By Richard von Busack

EVEN HONEST smut gets fatally complicated in this movie-making era. As erotica, director Luke Greenfield's The Girl Next Door is a washout, despite its R rating. And it's odd that he chose a title that's already been taken by a documentary about the porn star Shirley Valentine. If you don't count a truly PG sex scene in the back of a prom limo, the height of sensuality in the film is the shot of two weary-looking "porn stars" tongue-wrestling (and no movie image could better illustrate H.L. Mencken's contention: "When I see two women kissing, it reminds me of prizefighters shaking hands.") The Girl Next Door takes the safe route of bait and switch with its audience--a lot of whom will be underage kids who see it by theater switching, so there is justice.

This strangely chaste comedy/drama concerns Matthew, a tight-wound suburban boy who worships JFK and wants to go to Georgetown and become the next president. He's played by Emile Hirsch, the spoiled Sedgewick Bell in The Emperor's Club. Everything's working well for him, except for his worries about a speech he has to make on the subject of "moral fiber."

Then fate slips him up by putting a porn star named Danielle (Elisha Cuthbert of 24, something like the young Deborah Harry) into the house next door. She's come up to L.A. to house-sit for her aunt. Matthew's horndog buddy Eli (Chris Marquette) spots the girl in a video and begs his shy friend to act like a master pimp. But when Matthew's offer of a motel room and a bottle of Jack Daniels merely insults the girl's chastity ("Is that all you think of me?"), she starts hanging out again with her movie producer (Timothy Olyphant). Thus Matthew must figure out a way to lure Danielle back from the world of porn, even chasing her to Las Vegas.

The third act looks as if it was assembled like movie mad libs.

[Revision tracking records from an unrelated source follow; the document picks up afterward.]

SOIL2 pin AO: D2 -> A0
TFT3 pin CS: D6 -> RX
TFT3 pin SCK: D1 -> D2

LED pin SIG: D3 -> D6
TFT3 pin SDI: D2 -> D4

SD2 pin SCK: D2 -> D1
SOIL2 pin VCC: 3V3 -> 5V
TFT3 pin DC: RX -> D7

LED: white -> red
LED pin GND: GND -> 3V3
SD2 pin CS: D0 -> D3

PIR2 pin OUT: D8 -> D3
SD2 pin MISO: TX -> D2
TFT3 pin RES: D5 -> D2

The need to imitate Risky Business clashes with the movie's aim to make Matthew show his moral fiber--a quality he eventually defines at a school assembly as "finding that one thing you really care about and going after her." (And any ethics teachers in the audience will snap their pencils in despair.)

However, the film's nervousness and second thoughts give it personality. It's a lot more like the troubled-teen sex comedies of the '70s than a slick piece of smutty sitcom like American Pie. Greenfield knows his decade. He includes a 1974 fake birth-control film for high schools titled Me, a Teenage Daddy that's good enough to fool you into wondering whether if it is found footage. And the opening sequences of Westport High are tense and even threatening; they induce the claustrophobia of a good prison movie. Olyphant steals this show as the unpredictable, hot-tempered Kelly, capable of friendliness as well as sudden violence. However, Greenfield really should have forsworn the Long Duk Dong gag about the Cambodian exchange student Samnang (Ulysses Lee). Making things dumber, Samnang is referred to as "the next Albert Einstein--maybe he'll cure cancer." Maybe some of the filmmakers here truly do suppose Einstein was famed for his scientific efforts to eradicate cancer.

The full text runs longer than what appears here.